Melanie Wong for The Masala Hounds | Nov 4, 200305:16 PM     24

Eight chowhounds met for lunch at Sultan today for a ChowScrub (tm) of the kitchen’s talents and the first of the Curry-Diving series. We filled the main section of the banquette seating facing the mural of the Mughlai court scene (which is now about half completed). The veterans of the other Tandoorloin joints looked around, rubbed their eyes, and said, “this is really nice!” And, indeed it is, a calm and quiet spot for lunching downtown.

With the assistance of our helpful server and armed with Squid-kun’s recs, we navigated our way through the menu to the best offerings. Overall, the cooking featured good quality ingredients, fresh flavors, and careful preparation for a very solid effort. We had only one true disappointment on the table.
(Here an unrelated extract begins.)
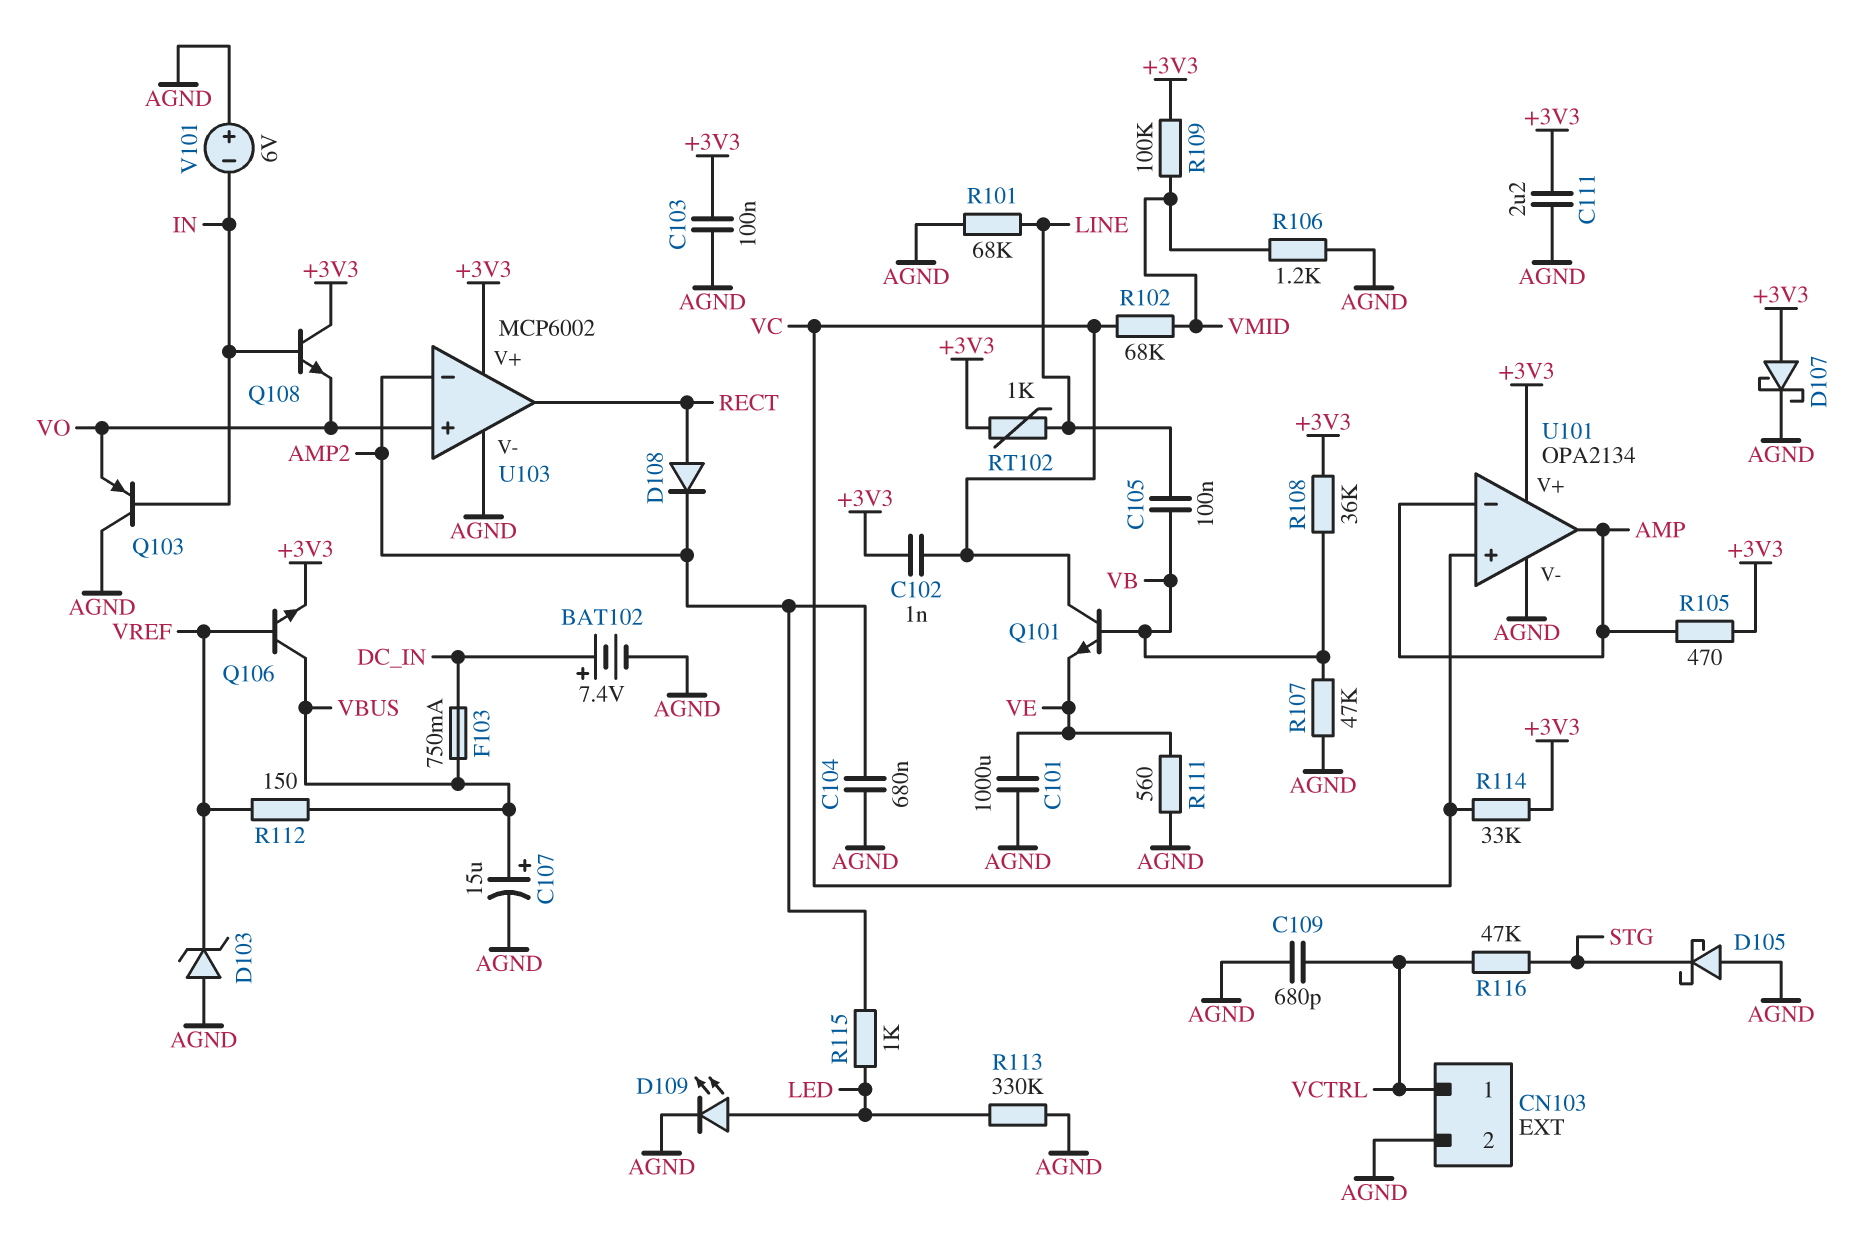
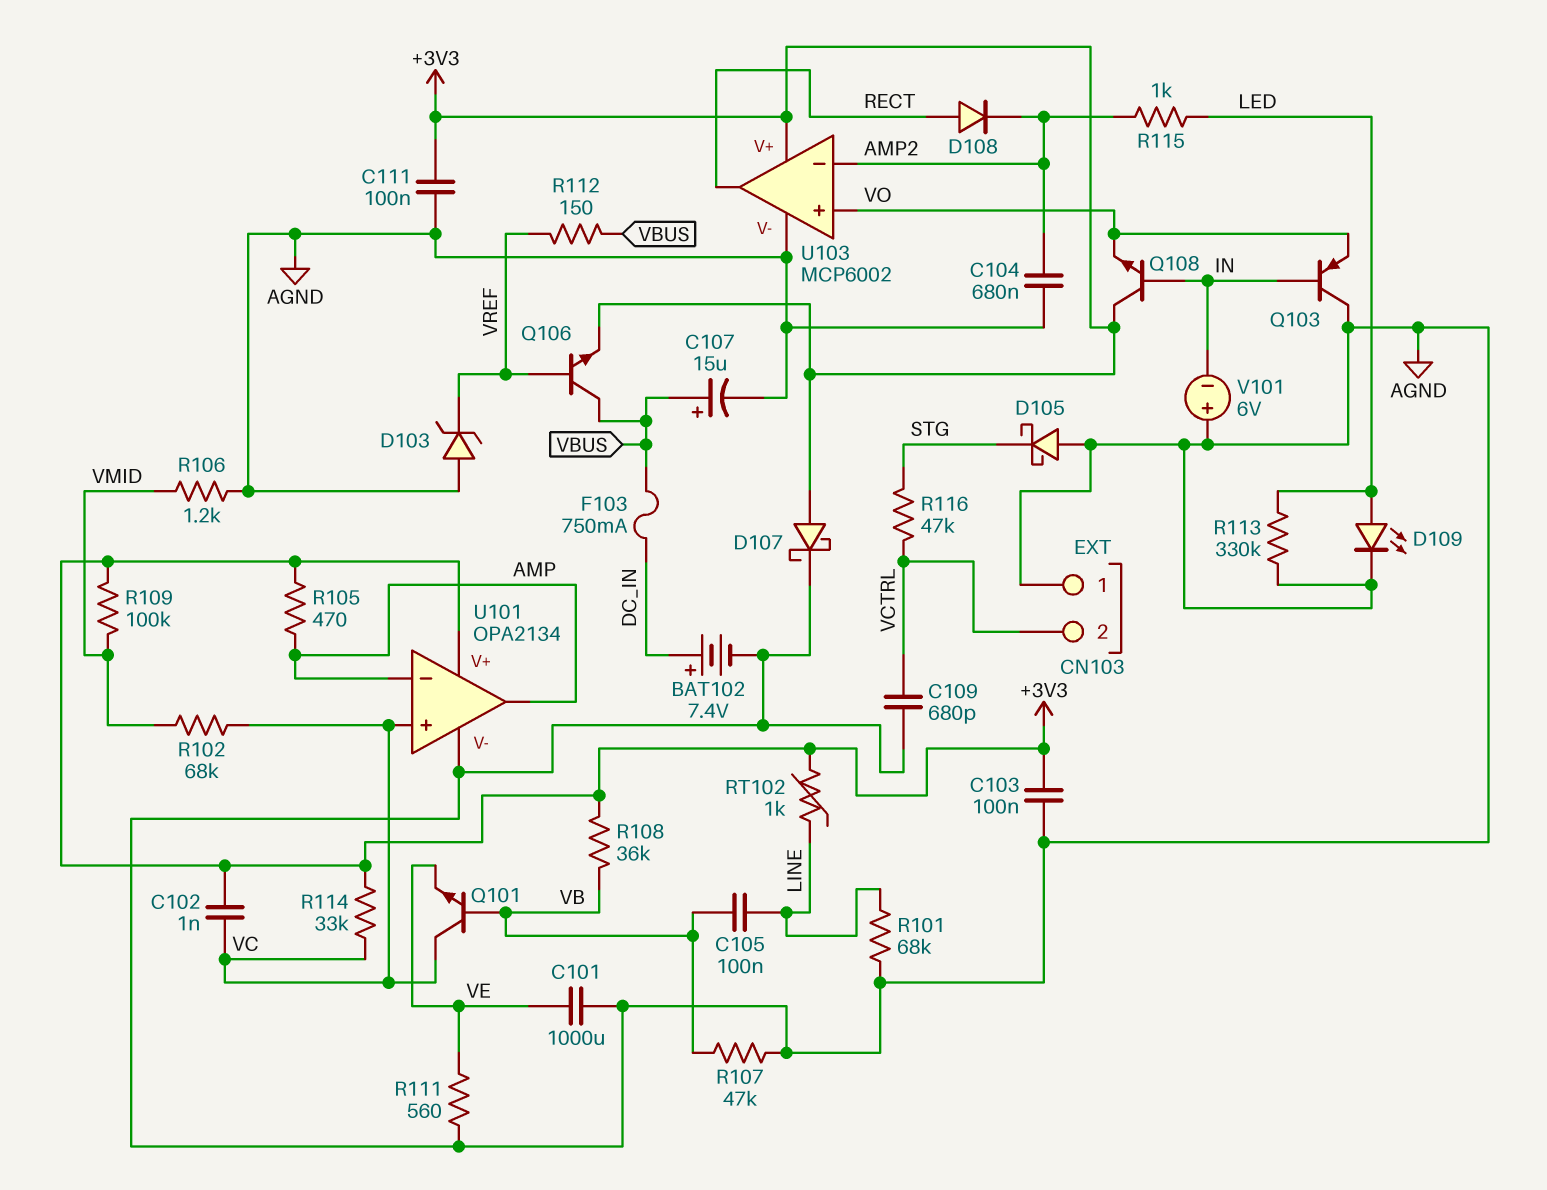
C111: 2.2uF (+3V3, AGND) -> 100nF (+3V3, AGND)
CN103 pin 1: VCTRL -> AGND
CN103 pin 2: AGND -> VCTRL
Because we ordered so many items, instead of one reporter, we’ve split up the posting task among the diners and you’ll be hearing from us individually. Here’s the list of our dishes.

Meat samosas (2 orders), $3/5 pieces

Seekh Kabab (made with lamb, not beef), $3.95

Kharai Chicken, $5.95

Makkhani Chicken, $5.95

Kofta Dil Pasand (with minced lamb today, not chicken), $5.95

Palak Paneer, $4.95

Daal Panch Ratni, $3.95

Vegetable Biryani, $4.95

Prawn Curry (special order), $???

Charga (special order), $7.95

Boondi Raita, $2.50

Mango Chutney, $1.00

Naan, $1.00

Garlic Naan, $1.75

Onion Kulcha, $1.75

Ice Cream Falooda, $2.50

Chocolate Kulfi, $1.95

Keser Pista Kulfi, $1.95

Mango Lassi, $2.00

Lassi, $1.50

Chai, complimentary

On the Prawn Curry – initially I was not that impressed with the creamy yellow curry sauce and the firm prawns (six to an order). But the careful composition began to grow on me and the subtle turns of flavor became more apparent. Unlike other seafood curries, the saucing was infused with the flavor of sweet and fresh shrimp and not just a generic add-on. A little briny, it reminded me of lobster bisque with a twist of curry and balanced with a note of acidity from fresh tomato pieces. Stephanie nodded and said, "lots of shells to make that stock". When our waitress was clearing, I stopped her from removing this plate to let me have one last taste of this wonderful sauce.

For our trio of desserts, the two kulfis were very special, as they’re house-made. We were about evenly split between the chocolate and the pistachio-saffron flavors. The milk chocolate one was studded with bits of chocolate and some pistachio. Shocker commented that it tasted like a chocolate malt. The keser pista flavor tasted intensely of saffron, taking it over the edge to the slight bitter and medicinal aftertaste that bothered some. I thought it was wonderful, and the nuts were fresh and not water-logged. The falooda was colored rose-pink and rosy in aroma and flavor with rice noodles, tapioca pearl, and a dollop of vanilla ice cream floating on the rich milk. Each of us had a straw for sipping our share.

Our bill was $120, including tax and 24% tip, or $15 per person for a very substantial lunch. Our server and the kitchen personnel thanked me for bringing in a big group. Hopefully, this drums up more business for them. They certainly deserve it.